Each record that follows goes into your reply unchanged; the pictures do not.
>>>>
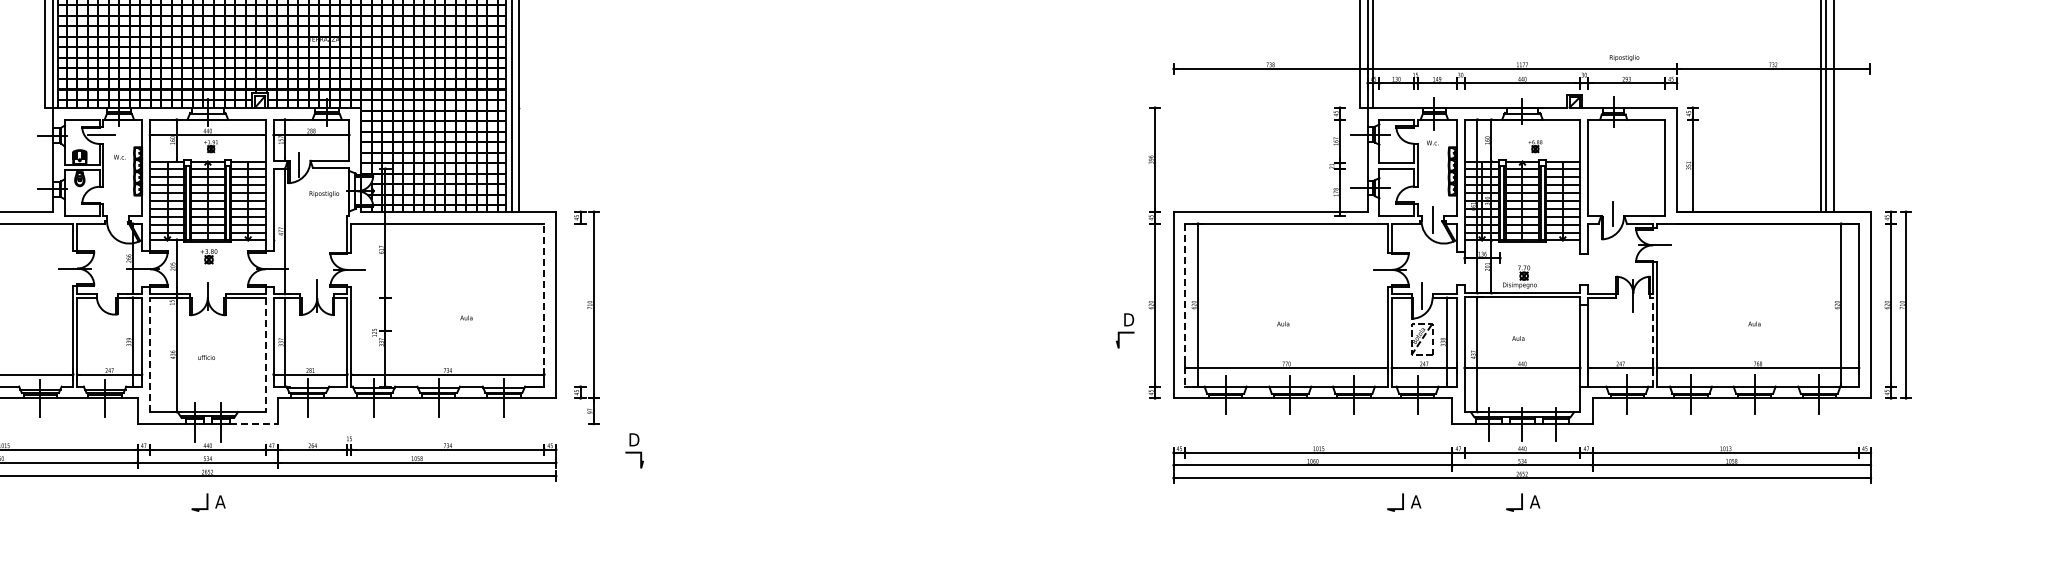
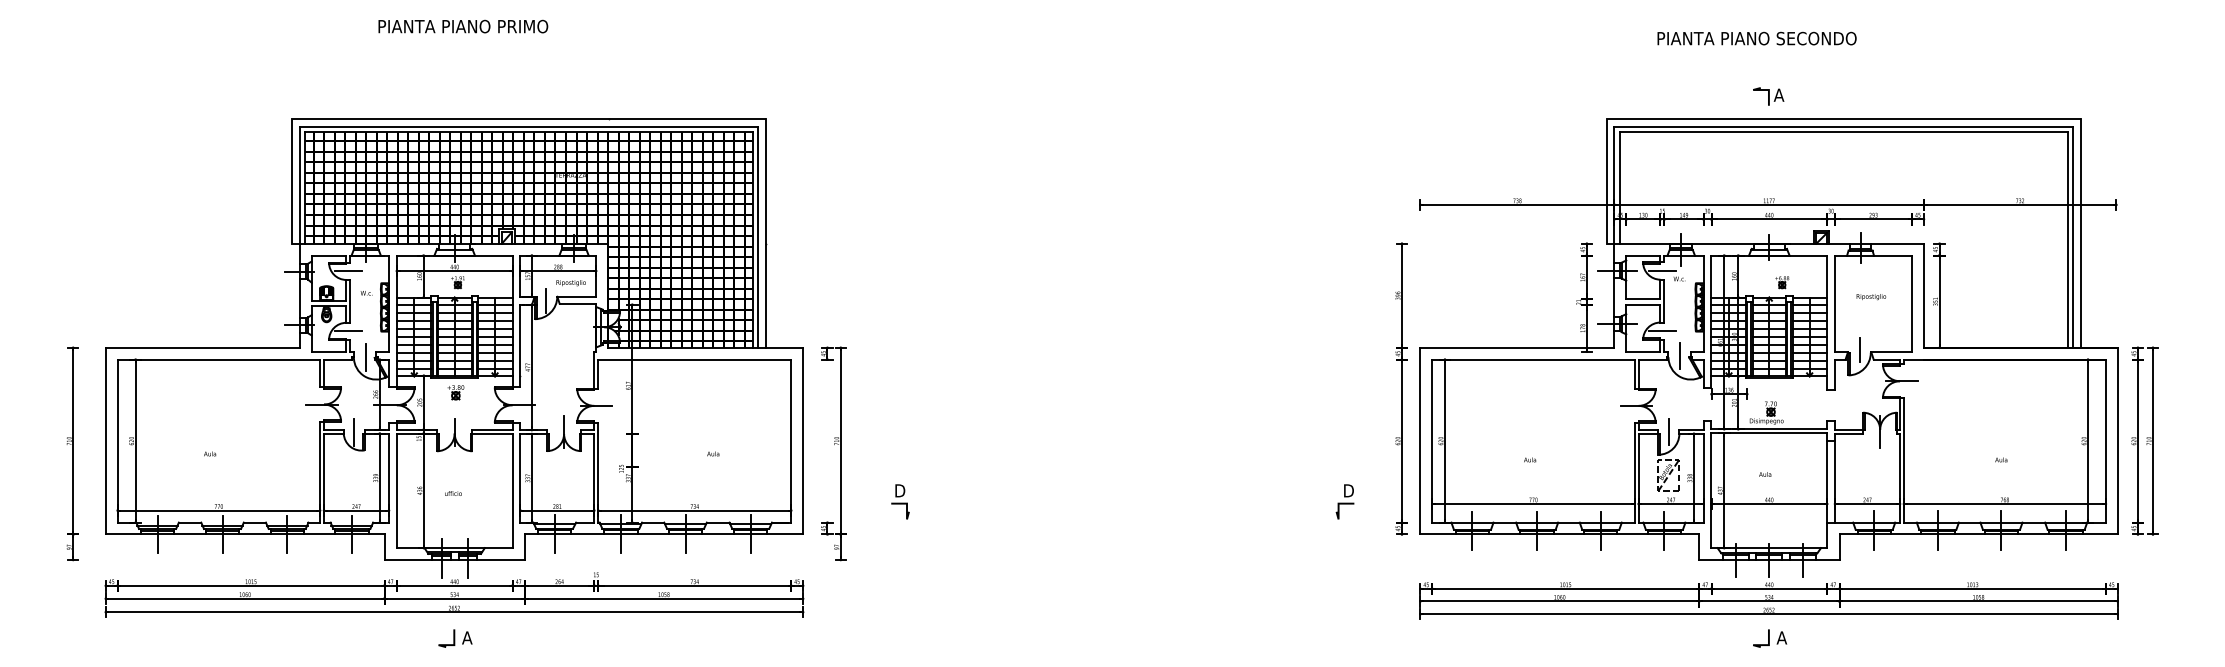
text: (1624, 58) -> (1871, 297), moved
line: (1415, 135) -> (1662, 271), added
text: (323, 194) -> (570, 283), moved
line: (101, 195) -> (348, 331), added
line: (1415, 195) -> (1662, 331), added
line: (118, 221) -> (365, 357), added
line: (107, 296) -> (354, 432), added
line: (544, 305) -> (791, 441), dashed -> solid
line: (1185, 305) -> (1432, 441), dashed -> solid
part: (1124, 330) -> (1344, 501), moved
line: (1652, 341) -> (1899, 477), dashed -> solid
line: (149, 354) -> (396, 490), dashed -> solid
line: (265, 355) -> (512, 491), dashed -> solid
line: (253, 423) -> (500, 559), dashed -> solid
part: (634, 450) -> (900, 501), moved
part: (1404, 502) -> (1651, 638), removed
<<<<
* **EXERCISE SOLUTION**
text: (1624, 58) -> (1871, 297), moved
line: (1415, 135) -> (1662, 271), added
text: (323, 194) -> (570, 283), moved
line: (101, 195) -> (348, 331), added
line: (1415, 195) -> (1662, 331), added
line: (118, 221) -> (365, 357), added
line: (107, 296) -> (354, 432), added
line: (544, 305) -> (791, 441), dashed -> solid
line: (1185, 305) -> (1432, 441), dashed -> solid
part: (1124, 330) -> (1344, 501), moved
line: (1652, 341) -> (1899, 477), dashed -> solid
line: (149, 354) -> (396, 490), dashed -> solid
line: (265, 355) -> (512, 491), dashed -> solid
line: (253, 423) -> (500, 559), dashed -> solid
part: (634, 450) -> (900, 501), moved
part: (1404, 502) -> (1651, 638), removed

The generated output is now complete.